Quanto a perguntar, concordo. Todos os dias faço perguntas que para quem entrevisto são básicas, mas que tenho de esclarecer para poder informar o melhor possível o destinatário final.
O problema é que neste caso (empate técnico) o raciocínio parece à primeira vista óbvio e não podemos estar constantemente (raramente há tempo… versão 2…) a perguntar a “quem sabe” se estamos a interpretar bem ou mal. Nos casos das subidas ou descidas do partido A ou B acho que a maioria dos jornalistas (por muito mal que esteja a profissão) ainda é capaz de fazer essa interpretação.
Caro NG,
Acho que a coisa pode ser relativamente simples:
1. Os jornalistas de um órgão de comunicação que encomenda sondagens e têm de escrever sobre elas podiam sempre solicitar aos técnicos que produziram essas sondagens uma revisão dos textos por si escritos. Afirmações naturais num leigo mas que não têm sustentação nos dados, em princípio, não passarão, ou passarão com menos frequência.
2. Jornalistas que escrevem sobre sondagens que não foram encomendadas pelos órgãos de comunicação onde trabalham terão mais dificuldades. Mas se se basearem nas peças originais terão, devido a 1., menor probabilidade de cometer eles próprios erros.
3. E, claro, pode-se estudar um bocadinho. Isto não é física nuclear, longe disso. O site da AAPOR tem uma página onde se respondem a algumas questões básicas: http://www.aapor.org/poll
Há um livro muito bom, introdutório, a pensar nas questões que qualquer eleitoe possa ter: http://books.google.com/books?id=Aggmwi1lPpAC Há questões muito complexas e muito técnicas, algumas delas que foram discutadas neste blogue nos últimos dias. Mas a verdade é que, na maioria dos casos, elas não fazem diferença para o que se pretende numa peça jornalística: uma leitura básica dos resultados, sem erros e sem inferências inválidas.

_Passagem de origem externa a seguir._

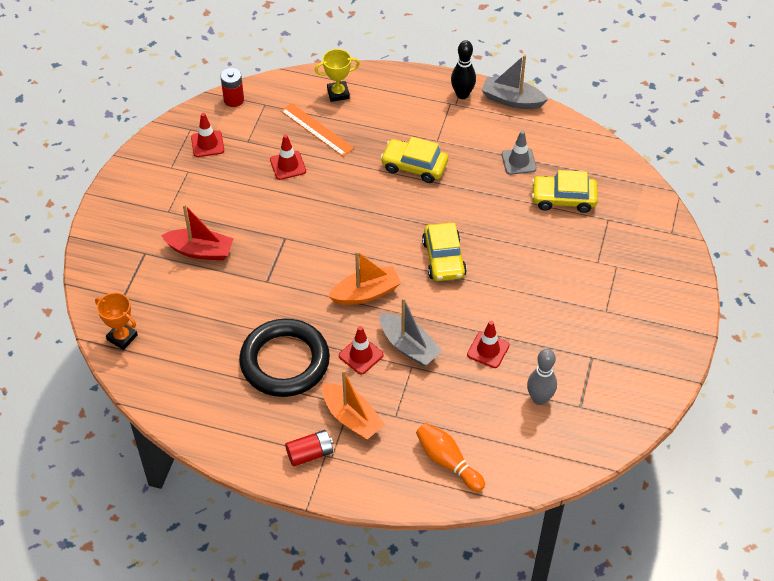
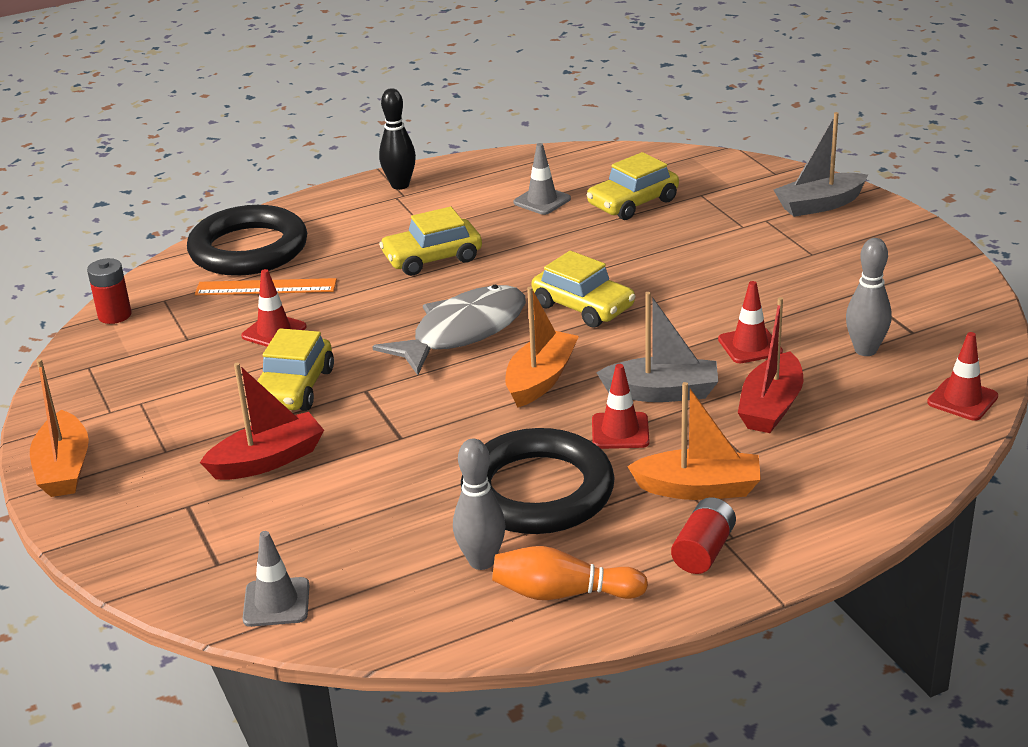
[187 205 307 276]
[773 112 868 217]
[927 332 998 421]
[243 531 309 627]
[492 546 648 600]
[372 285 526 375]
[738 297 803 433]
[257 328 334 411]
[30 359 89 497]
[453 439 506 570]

4. O problema, contudo, pode ser outro. Há sondagens que, em rigor, não têm “notícia”, pelo menos aquilo que um jornalista (e um leitor) tende a achar ser “notícia”: não se sabe quem está à frente, nada mudou em relação à última sondagem, não se sabe por que razão os resultados desta são diferentes dos da outra, etc. Em rigor, para serem livres de inferências erradas, muitas peças seriam, aos olhos de um jornalista, desinteressantes. E há, claro, a tentação – quase obrigação – de tornar uma peça “interessante”. Mas é nesse esforço que, muitas vezes, se deita fora o rigor da análise. Mas é um dilema complicado, imagino.

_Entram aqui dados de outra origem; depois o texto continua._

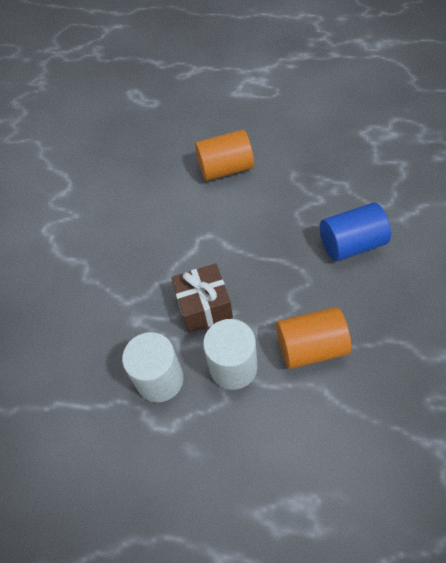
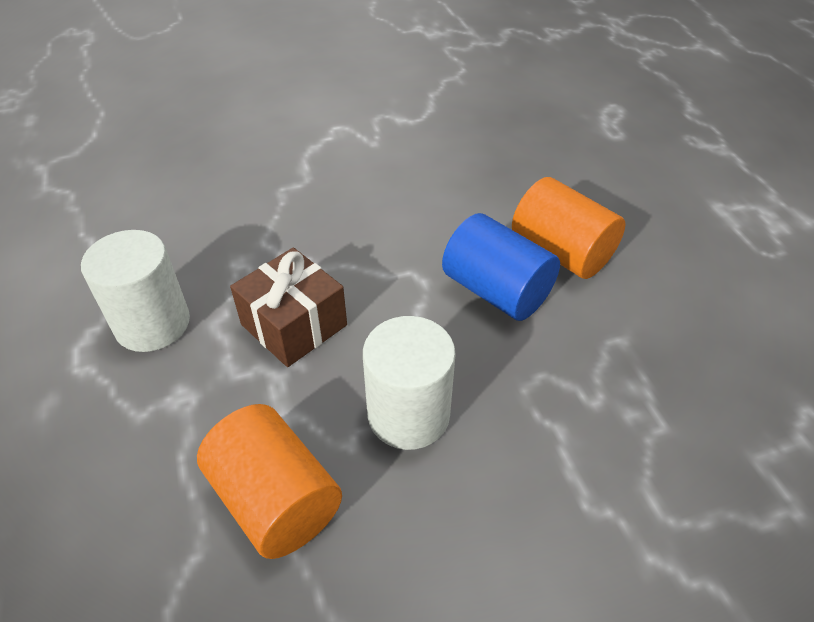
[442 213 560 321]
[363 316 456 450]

Vou guardar o link para o site da AAPOR. Será certamente útil.
A questão da necessidade de notícias interessantes tem alguma lógica, admito, em muitas situações. Por uma questão comunicacional, em rádio ou TV devem-se evitar muitos números, sob pena de termos “ruído” (quase ninguém percebe nada). Opta-se por “ideias”, “imagens”, em detrimento de números e mais números, que complicam (muito) a comunicação. Mas neste jogo complicado, o rigor deve estar sempre em primeiro lugar. Acredito que a questão “empate técnico” se deve ao facto de os jornalistas estarem efectivamente convencidos que aquela é mesmo a forma de chegar à conclusão de que estamos ou não perante um “empate técnico”.